Being a virgin means you have never engaged in consensual sex. So if you have been assaulted or abused (when someone has forced you to have sex against your will), you can definitely still consider yourself a virgin until the time you choose to have sex on your own terms. Physically, it is not possible to tell when someone has “lost their virginity,” so the age-old practice of “testing virginity” before marriage in certain cultures is a load of rubbish!

What is a hymen?

People often think that the hymen is a membrane that effectively covers the entrance to the vagina. It’s not! The vagina is a stretchy opening, and the elasticised hymen surrounds it, much like a scrunchy you might put in your hair. This means that you can use tampons, have sex, and give birth without damaging your hymen. It also means that the first time you have sex, there is usually no bleeding or pain.

Why is sex sometimes painful?

There are lots of reasons why sex can be uncomfortable, but the most common is when there isn’t enough lubrication. This might be because you haven’t been “turned on” enough during foreplay, in which case you need to talk to your partner. Some people never get much natural lubrication, so using a lubricant such as KY jelly is a really good idea, especially if you are having anal sex. If trying different positions or using extra lube doesn’t help, you should probably talk to a doctor or nurse. They can help rule out certain conditions such as infection, endometriosis, or ovarian cysts that can cause painful sex.

What happens when you can’t get an erection?

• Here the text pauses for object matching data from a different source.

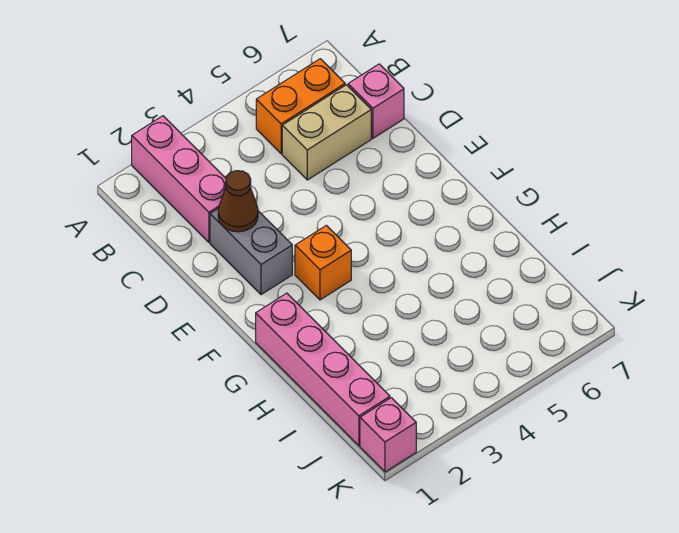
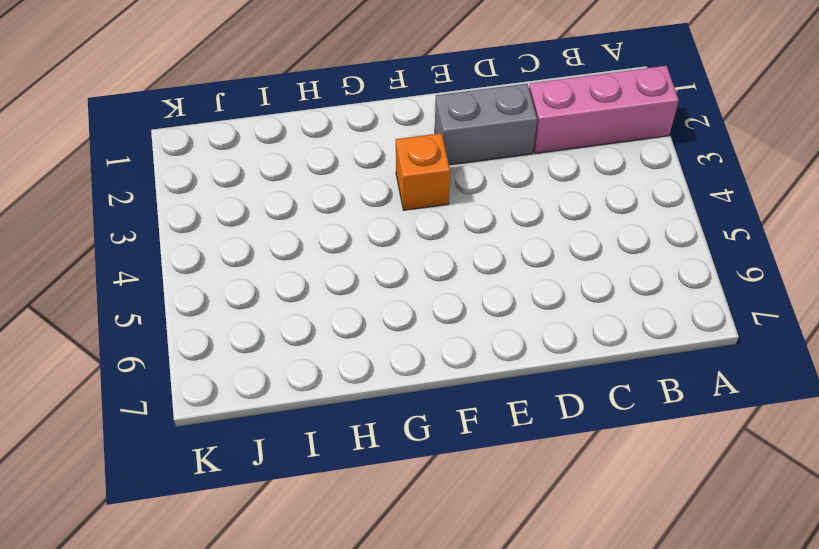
none -> orange brick B5:B6 level 1
none -> tan brick C5:C6 level 1

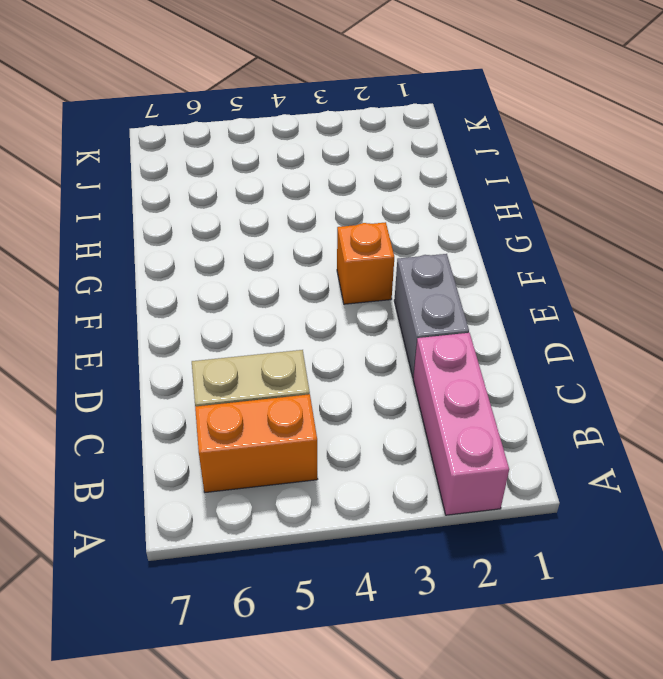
none -> pink brick C7 level 1
none -> pink brick G1:J1 level 1

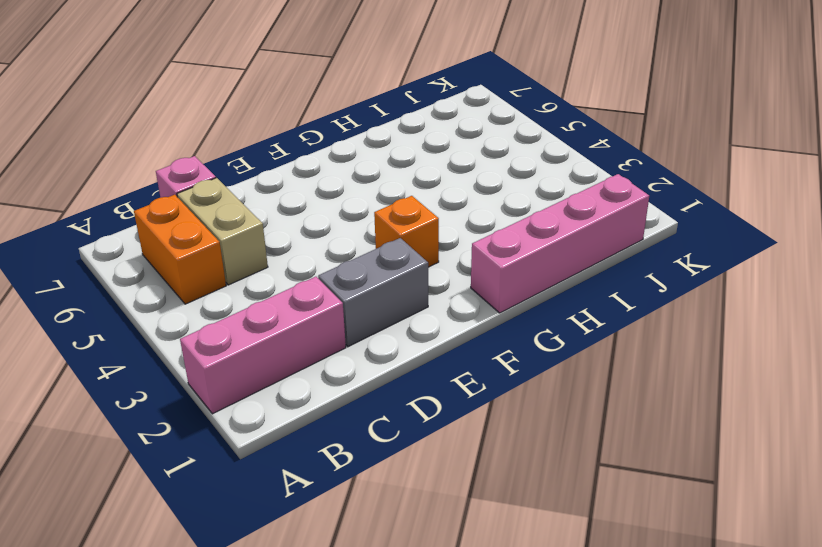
none -> pink brick K1 level 1
none -> brown cone D2 level 2

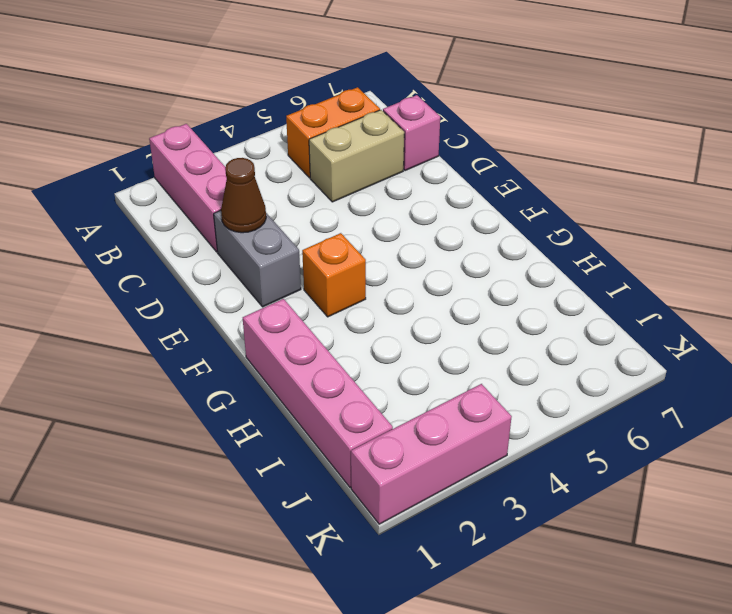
pink brick K1:K3 level 1 -> pink brick K1 level 1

Every now and then, all men will experience this. Our bodies are sensitive to many different factors, and any of these can lead to erectile failure or impotence. Alcohol, drugs, stress, tiredness, depression, diabetes, and anxiety all contribute, and unfortunately the more men worry about it, the worse the problem can get. Nip it in the bud is my advice—talk to your partner, explain and reassure them, then book an appointment with your doctor. They will be able to advise you, rule out anything serious, and provide you with helpful medication if needed.

Why don’t I enjoy sex?

Sex should always be fun for both parties. No matter what gender you are or what type of sex you enjoy. That doesn’t mean that it has to reach a Hollywood-type, rip-roaring orgasm every time, but it should certainly feel pleasurable. If it doesn’t, I would ask yourself the following questions. Are you having sex with the right person? Are they checking you are having fun, or are they just worrying about themselves? Are there other positions you could try that might feel better? Do you need more lubrication? Are you engaging in plenty of foreplay? Are you taking any medications that might interfere with your libido or enjoyment? Are you ready for sex—if you feel pressured in any way, stop. Sex needs to be entirely consensual. All the time. Every time.